Keine Reproduktion kann diese Farbtöne wirklich wiedergeben. Die
Leinwand besteht hier aus Hunderten von Kilometern Luft und Tonnen
von Wasserdampf. Ich bedauerte meine Sternfreunde, die jetzt da
unten im „sicheren“ Hotel schlummerten, denn was nun geschah,
übertraf alle meine Erwartungen. Über Gran Canaria leuchtete das
kommende Licht des Tages am kräftigsten, doch war es ungemein
schwierig, den Sonnenaufgangspunkt vorherzusagen, zu klar und
transparent lag die Luft über dem Ozean.

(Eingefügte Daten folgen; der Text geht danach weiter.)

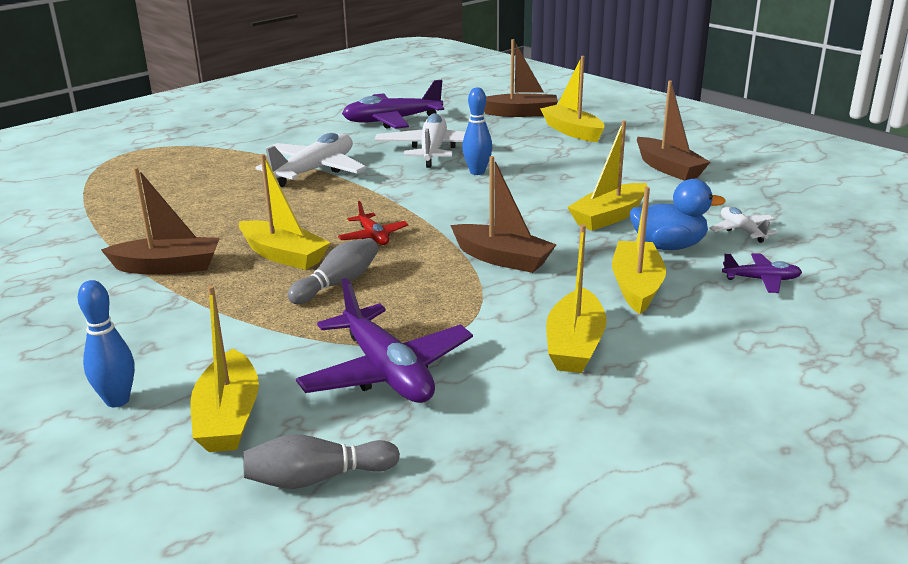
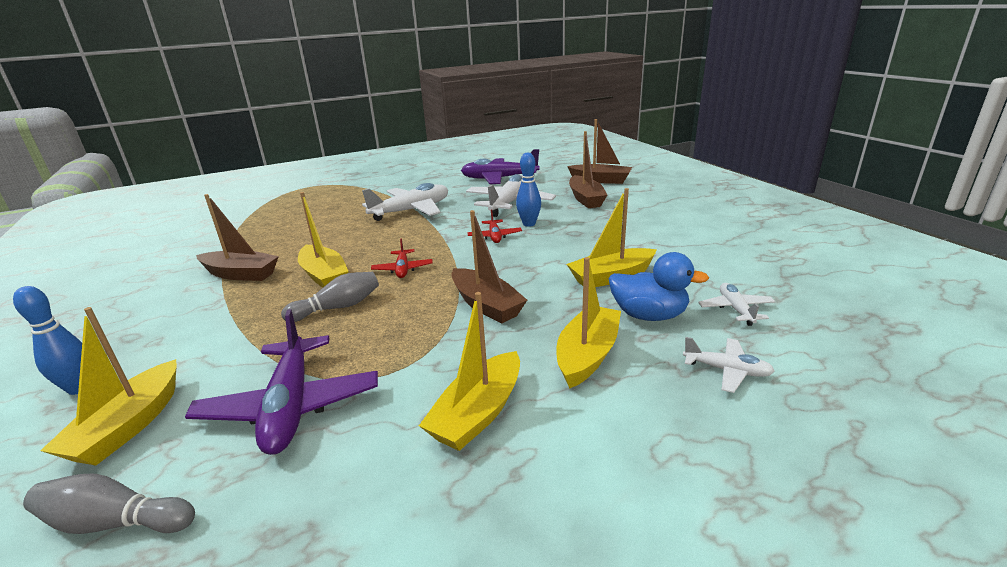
camera: 20 degrees right, 0 degrees up
(449, 190) = (494, 236): none -> red plane
(572, 131) = (632, 198): yellow boat -> none
(668, 168) = (697, 237): brown boat -> brown boat (586, 199)
(761, 280) = (726, 370): purple plane -> white plane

Dann erglühte an einer
fernen Cummuluswolke nahe des Hauptgipfels von Gran Canaria der
erste Strahl zartgrün und sich an mehreren Punkten entzündend, bis
die Sonnenscheibe zunächst glatt wie ein Stab, dann sich immer mehr
rundend sichtbar wurde.
Etwas später schüttete sie pures Gold aufs Meer, über dem eine
große Schar kleinster Haufenwölkchen segelte. Die Wasserfläche lag
völlig glatt darunter und die Wölkchen schienen wie an Fäden über
dem Wasser zu hängen.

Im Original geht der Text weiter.